Unfortunately, despite the goals agreed to in the Paris Agreement and the commitments made in nationally determined contributions by developed countries, our planet is headed for warming of 2.4 degrees Celsius or higher. The last seven years have been the hottest our planet has experienced since records began in 1880. Yet, since the adoption of the Paris Agreement in 2015, G20 countries have continued to subsidise fossil fuels by US$3 trillion, and these same countries committed US$151 billion to fossil fuels in their respective COVID-19 recovery packages. Conversely, the financial support to tackle climate change that was promised in 2009 to developing countries of US$100 billion annually from 2020, is far from being realised. Oxfam reported in 2020 that of the estimated annual average of US$59.5 billion in climate finance that was claimed by developed countries, the climate-specific net assistance that was received may be no more than US$19 billion to US$22 billion.

NOT SUPPORTED

At the most recent global climate summit in Glasgow, China and India prevented the adoption of an agreement on the phasing out of dirty coal power; a pledge to transition to electric vehicles was not supported by the United States (US), China, Germany, South Korea or Japan; a much-touted US-China climate declaration contained very little substance on what would actually be done; and the US, the European Union and other developed countries rejected the establishment of a new Loss and Damage fund for vulnerable countries that are experiencing the irreversible impacts of climate change. In other words, SIDS and other developing countries that are the most vulnerable to the impacts of a crisis they did not cause were, once again, the ones asked to make compromises.
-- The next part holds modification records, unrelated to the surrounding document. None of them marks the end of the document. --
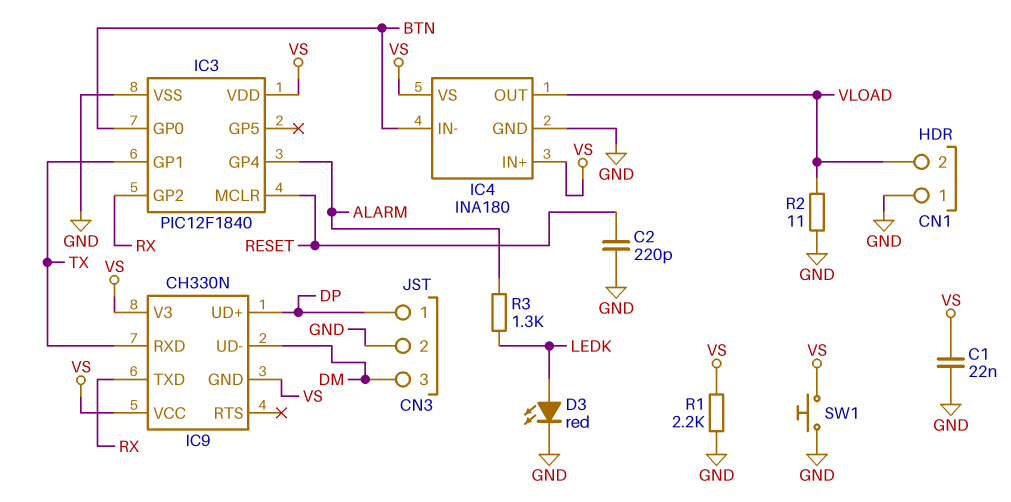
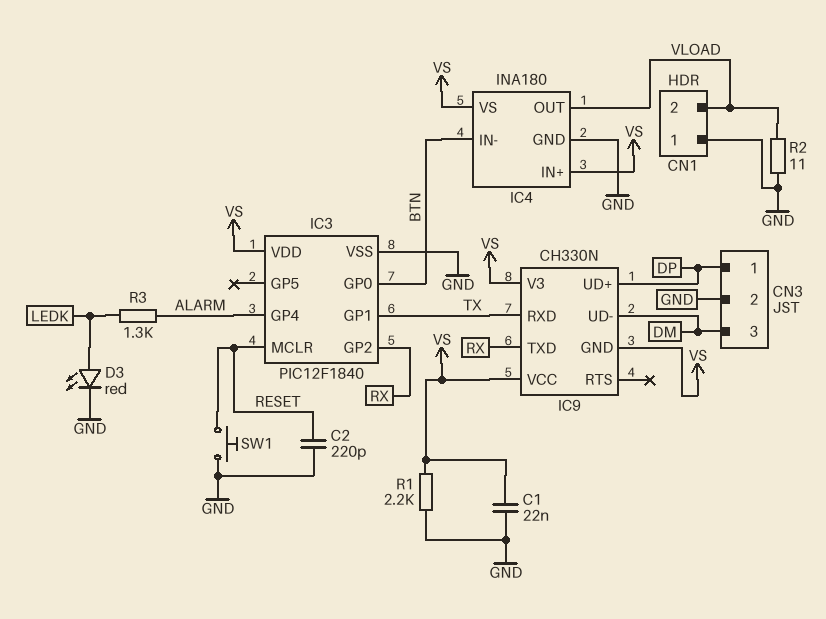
SW1: button (GND, VS) -> button (GND, RESET)

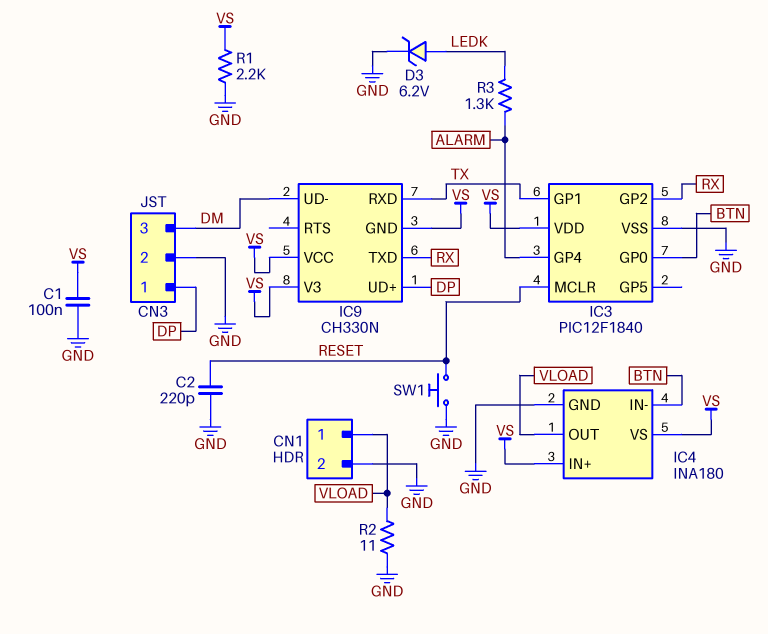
C1: 22nF (GND, VS) -> 100nF (GND, VS)
CN1 pin 1: GND -> VLOAD
CN1 pin 2: VLOAD -> GND
D3: LED red (A LEDK, K GND) -> zener 6.2V (A LEDK, K GND)

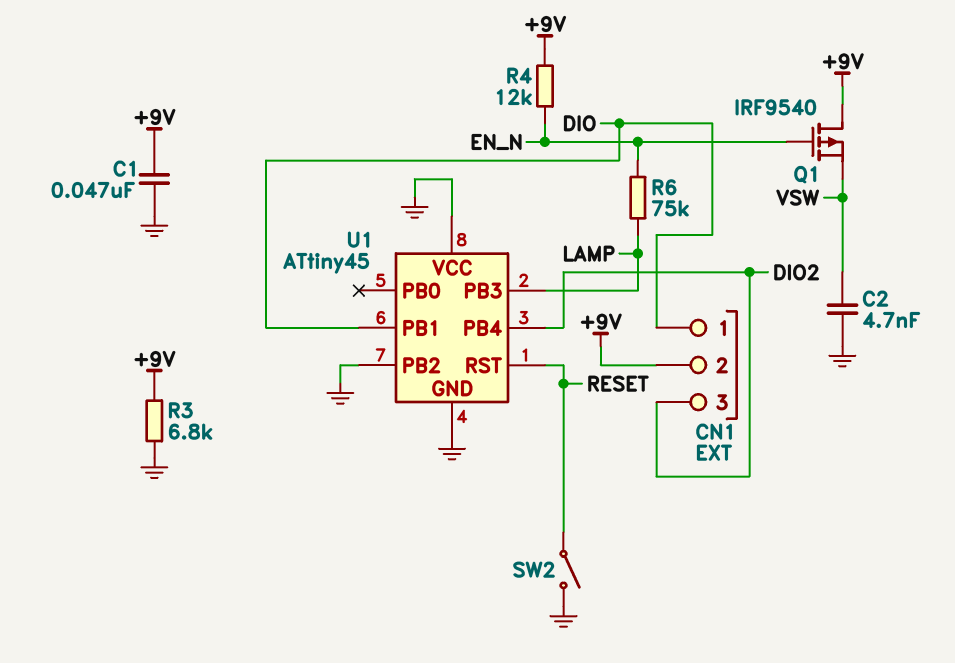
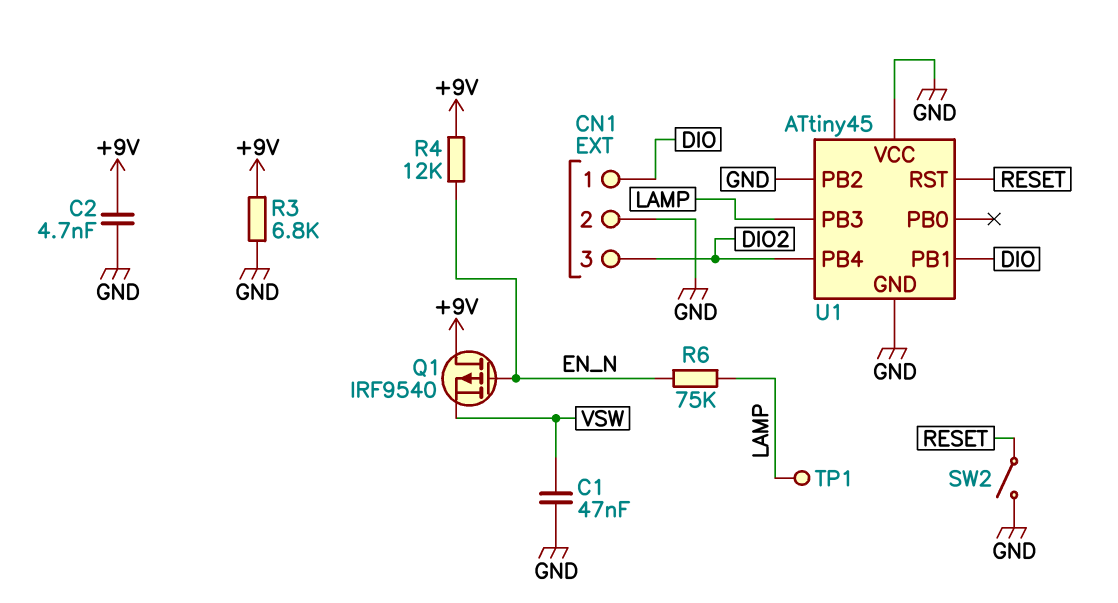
C1: 47nF (+9V, GND) -> 47nF (GND, VSW)
C2: 4.7nF (GND, VSW) -> 4.7nF (+9V, GND)
CN1 pin 2: +9V -> GND
TP1: none -> test point (LAMP)

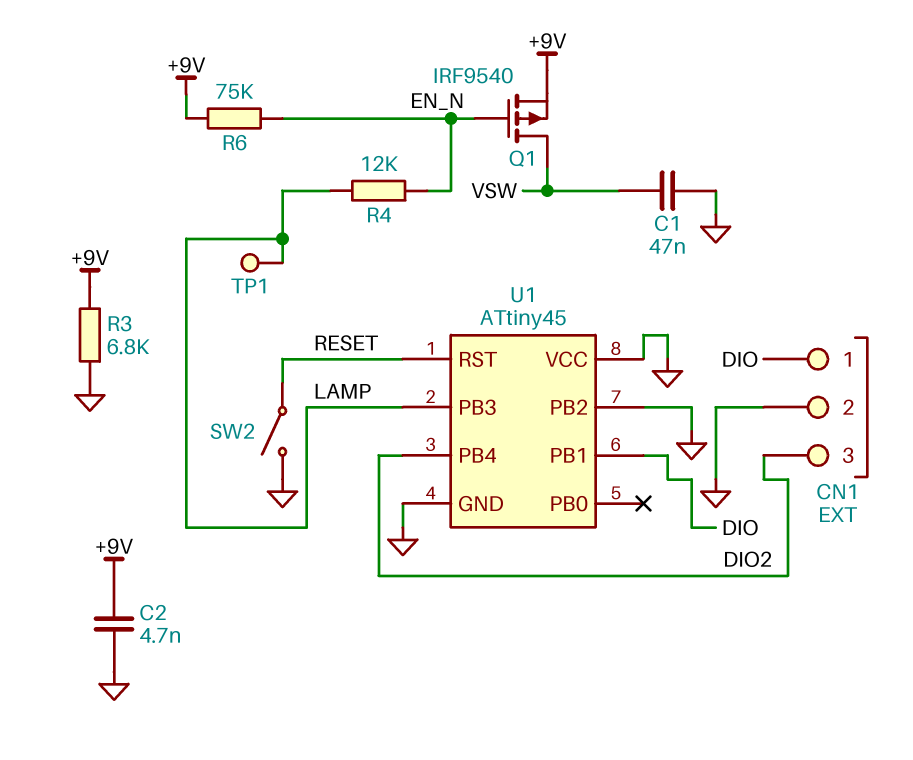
Q1: PMOS IRF9540 (G EN_N, D +9V, S VSW) -> PMOS IRF9540 (G EN_N, D VSW, S +9V)
R4: 12k (+9V, EN_N) -> 12k (EN_N, LAMP)
R6: 75k (EN_N, LAMP) -> 75k (+9V, EN_N)

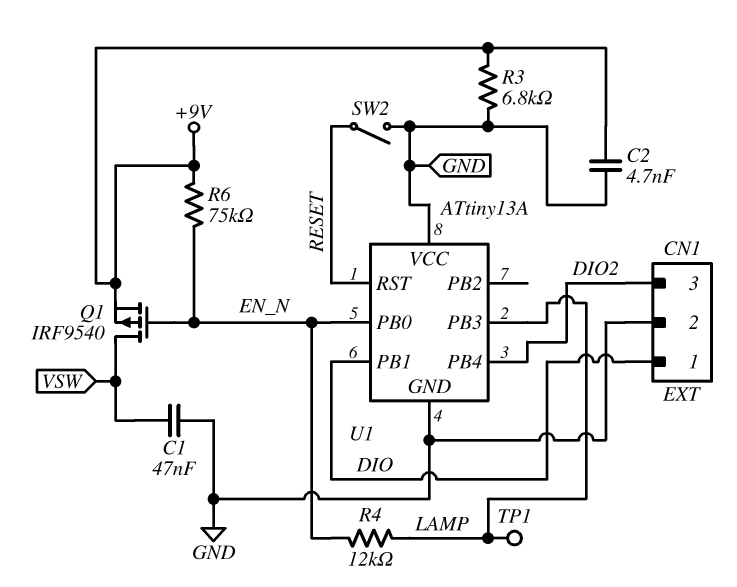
U1: ATtiny45 -> ATtiny13A
U1 pin PB0: none -> EN_N
U1 pin PB2: GND -> none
The question that we must now answer as climate-vulnerable Caribbean countries is: should we continue to rely solely on multilateral negotiations as our only recourse for action on climate change? Has the time come for us to demand climate justice at the international level for our compromised livelihoods, our threatened biodiversity, our diminished quality of life, our lost land mass, our damaged public infrastructure, and our imperilled lives? In a landmark decision in October 2021, the United Nations Human Rights Council adopted a resolution recognising the human right to a clean, healthy and sustainable environment. Therefore, should we now start demanding justice from the corporations and countries that have denied, and continue to deny, us the right to a clean, healthy and sustainable environment? My answer is, yes. Hopefully, our Caribbean leaders will soon come to that conclusion.